3        L’article 2, paragraphe 2, de la décision n° 1513/2002 dispose :

« Les modalités de la participation financière de la Communauté sont régies par le règlement financier applicable au budget général des Communautés européennes, complété par l’annexe III. »

4        Le point 2, cinquième alinéa, de l’annexe III du sixième programme-cadre dispose :

« La participation financière de la Communauté sera accordée dans le respect du principe de cofinancement, à l’exception des financements destinés à des études, conférences et marchés publics. »

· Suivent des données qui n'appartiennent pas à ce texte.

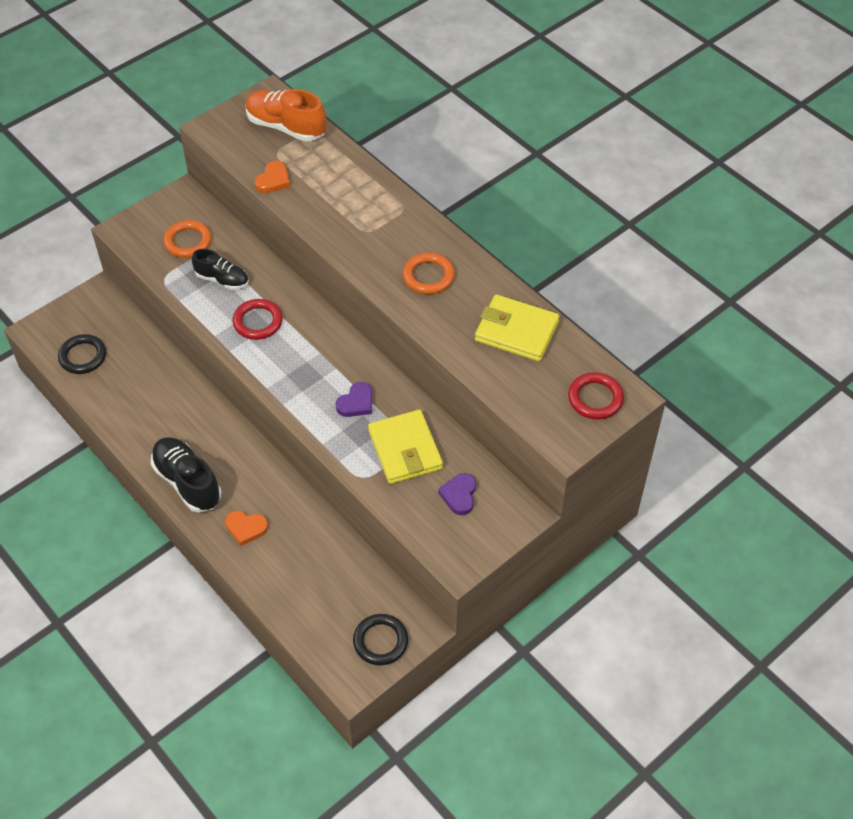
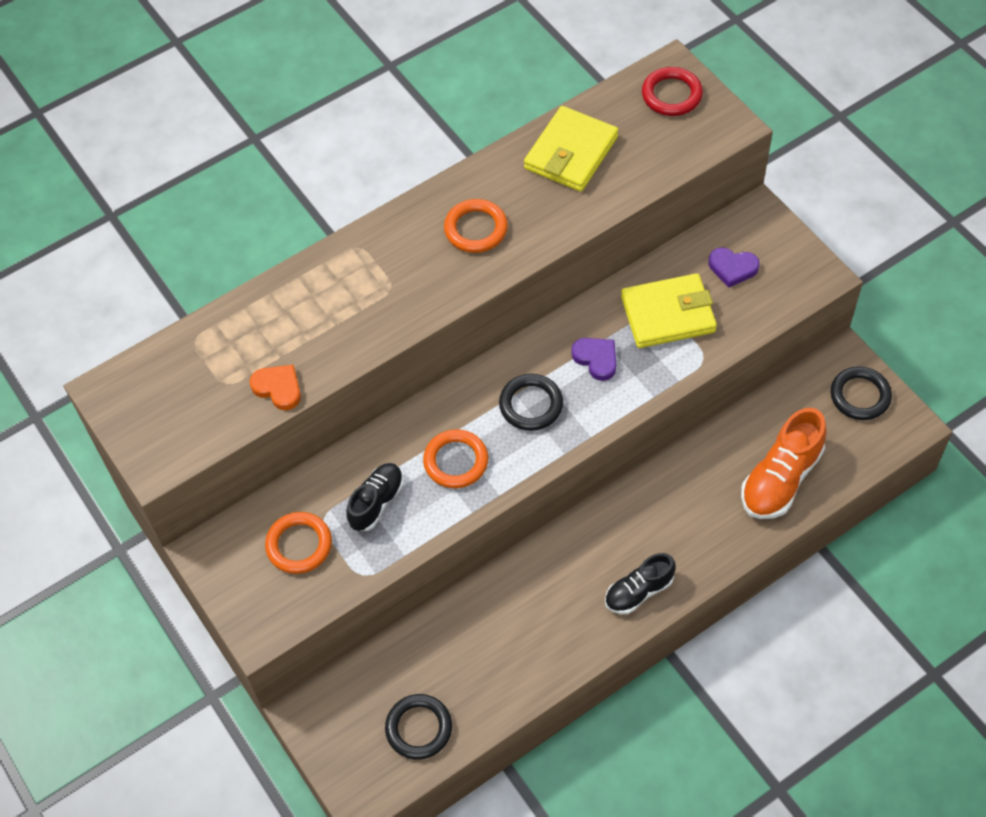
camera: 80 degrees left, 5 degrees up
(187, 482) = (638, 591): black shoe -> black shoe, size x0.64
(246, 528) = (709, 526): orange heart -> none
(258, 322) = (456, 461): red ring -> orange ring
(286, 127) = (178, 371): orange shoe -> orange shoe (780, 478)
(310, 363) = (531, 405): none -> black ring

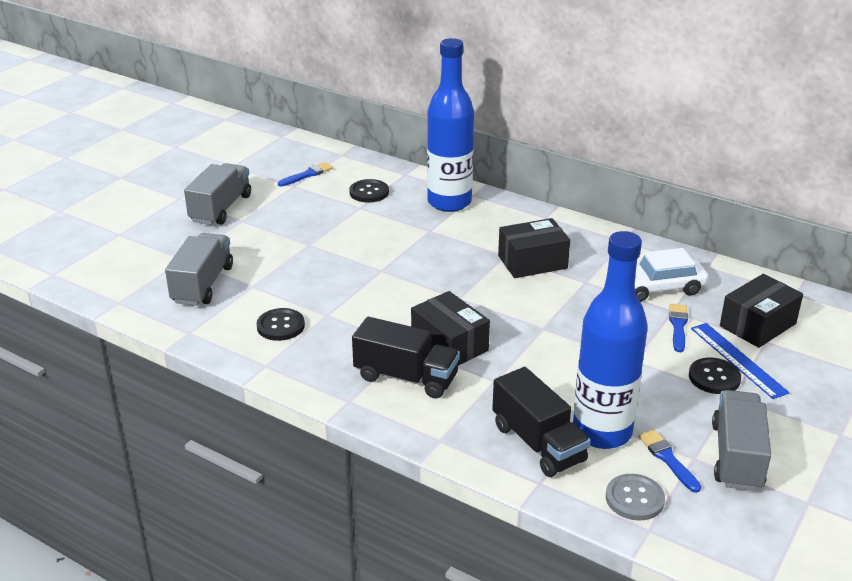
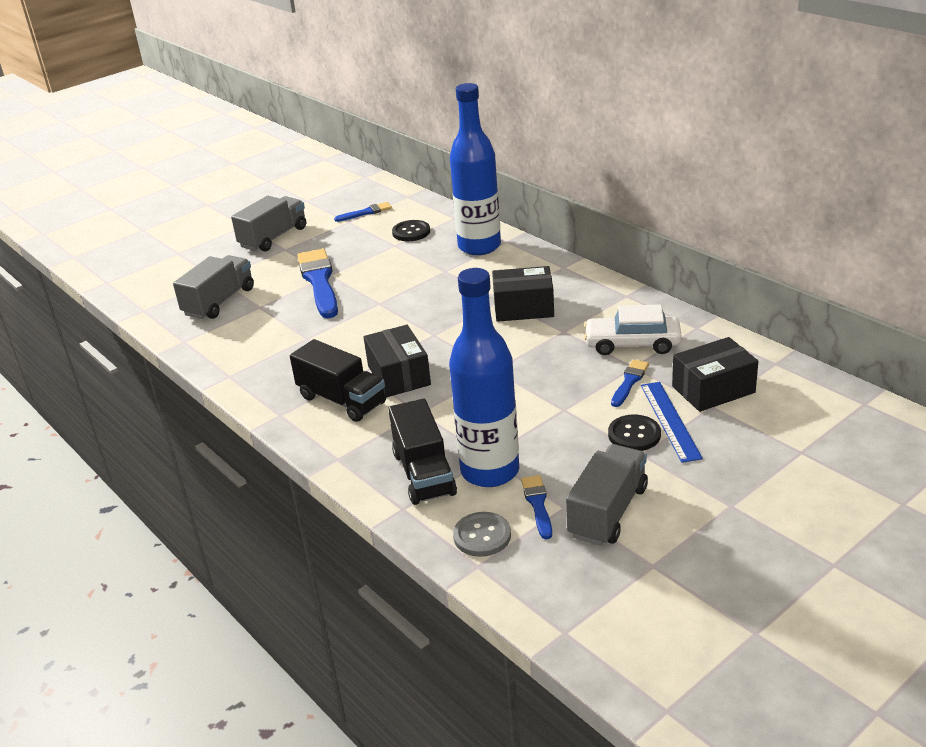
camera: 20 degrees right, 0 degrees up
(280, 326) = (262, 343): black button -> none
(302, 253) = (319, 281): none -> blue brush

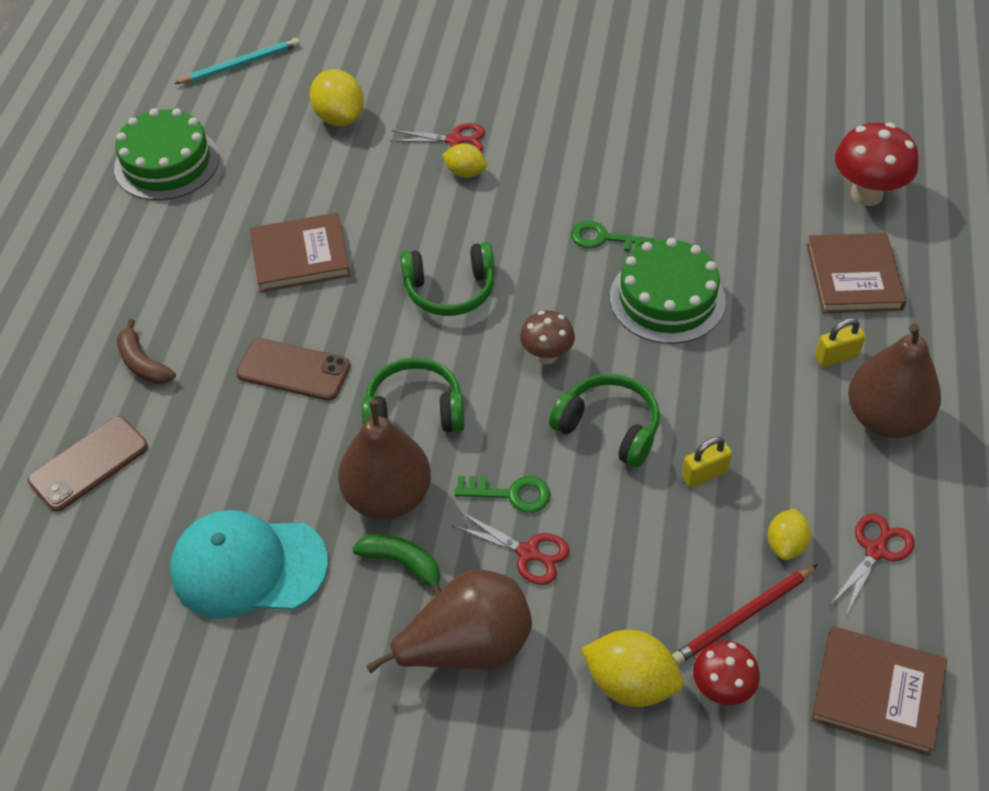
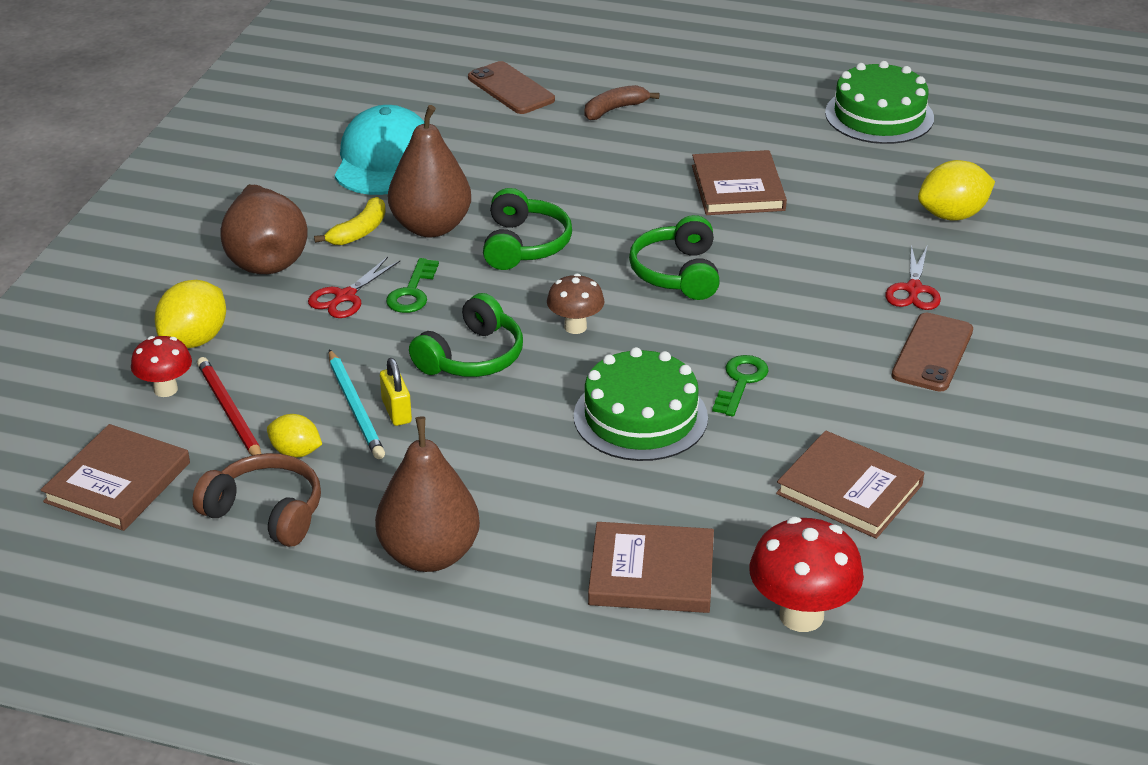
camera: 95 degrees right, 15 degrees down
(241, 64) = (1042, 155): turquoise pencil -> turquoise pencil (355, 407)
(293, 370) = (589, 182): brown phone -> brown phone (932, 353)
(402, 563) = (359, 231): green banana -> yellow banana
(465, 173) = (857, 293): yellow lemon -> none
(721, 173) = (849, 489): none -> brown book
(836, 356) = (528, 533): yellow padlock -> none
(876, 550) = (266, 512): red scissors -> brown headphones

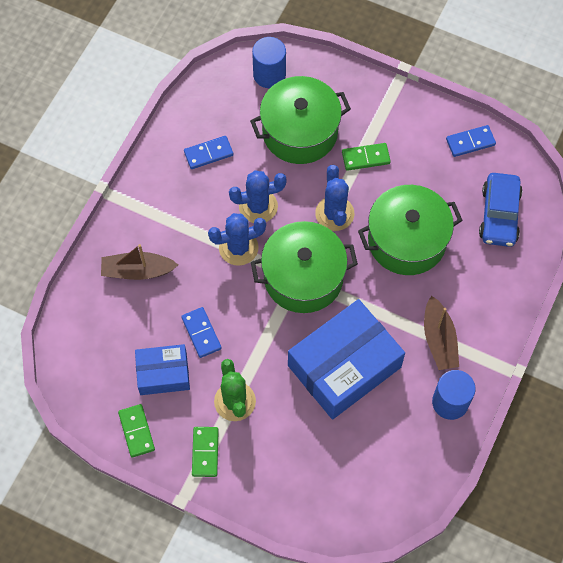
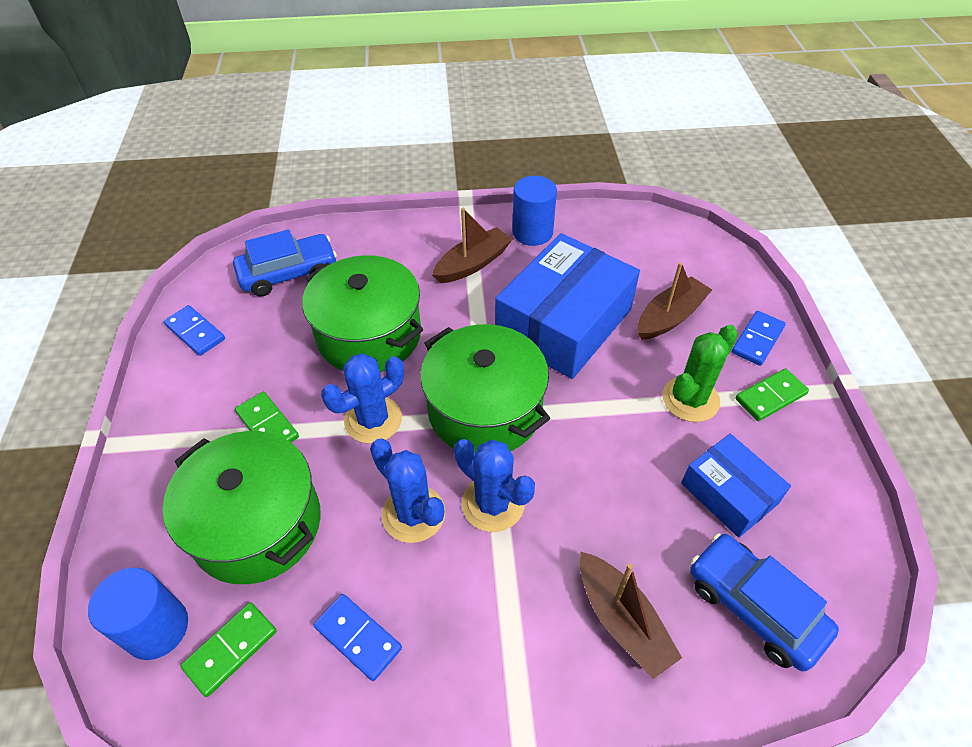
camera: 120 degrees left, 15 degrees down
(101, 336) = (754, 606): none -> blue car
(136, 431) = (821, 480): green domino -> green domino (231, 650)
(201, 333) = (642, 480): blue domino -> blue domino (757, 340)
(306, 440) = (670, 317): none -> brown boat
(344, 366) = (564, 323): blue box -> blue box turned 75 degrees counterclockwise

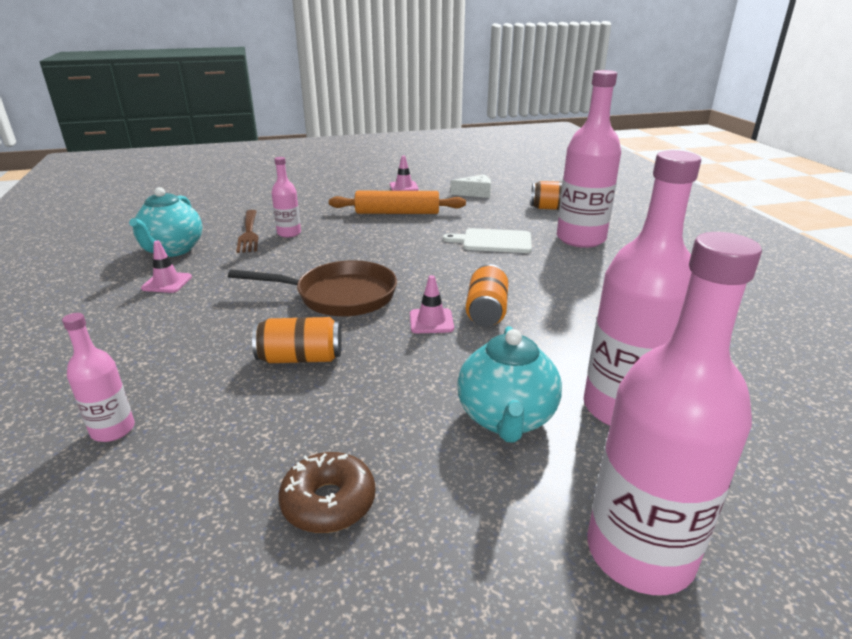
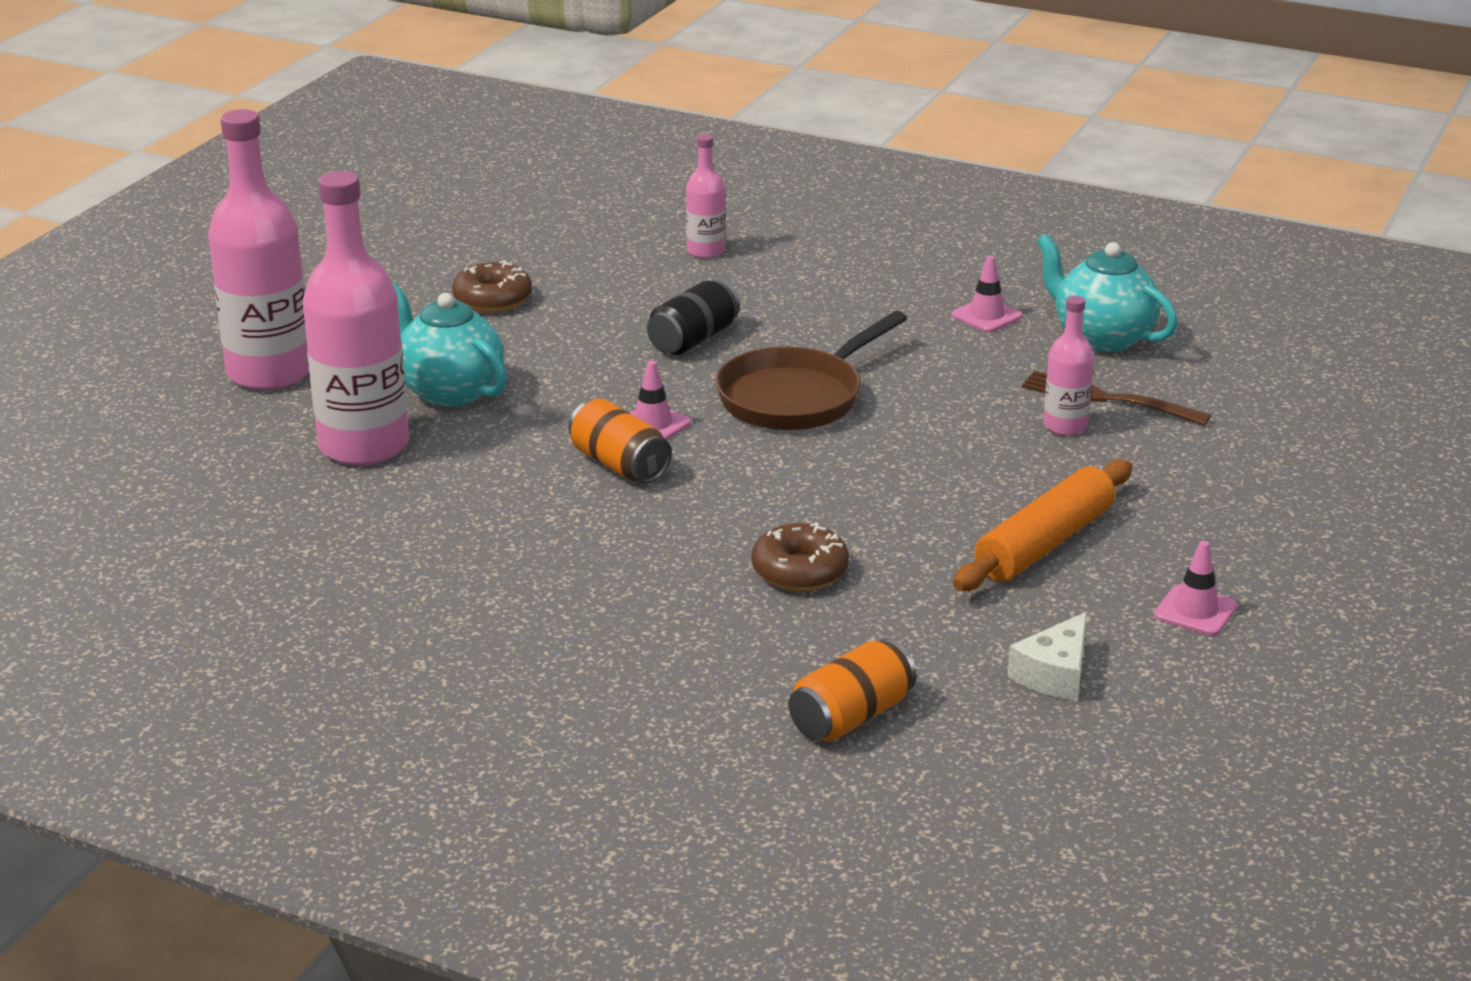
camera: 130 degrees right, 0 degrees up
(300, 358) = (693, 340): orange can -> black can
(493, 241) = (800, 571): white cutting board -> brown donut
(580, 239) = (692, 653): pink bottle -> none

5        Le titre VI de la première partie du règlement (CE, Euratom) n° 1605/2002 du Conseil, du 25 juin 2002, portant règlement financier applicable au budget général des Communautés européennes (JO L 248, p. 1, rectificatif au JO 2003, L 25, p. 43), régit les subventions octroyées par les institutions de l’Union.

6        Aux termes de l’article 113, paragraphe 1, du règlement n° 1605/2002, « [l]a subvention d’une action ne peut financer l’intégralité des coûts de l’action, sous réserve des dispositions du titre IV de la deuxième partie ».

7        Le règlement (CE) n° 2321/2002 du Parlement européen et du Conseil, du 16 décembre 2002, relatif aux règles de participation des entreprises, des centres de recherche et des universités et aux règles de diffusion des résultats de la recherche pour la mise en œuvre du sixième programme-cadre de la Communauté européenne (2002-2006) (JO L 355, p. 23), établit des règles spécifiques concernant la participation des différents bénéficiaires des subventions couvertes par le sixième programme-cadre.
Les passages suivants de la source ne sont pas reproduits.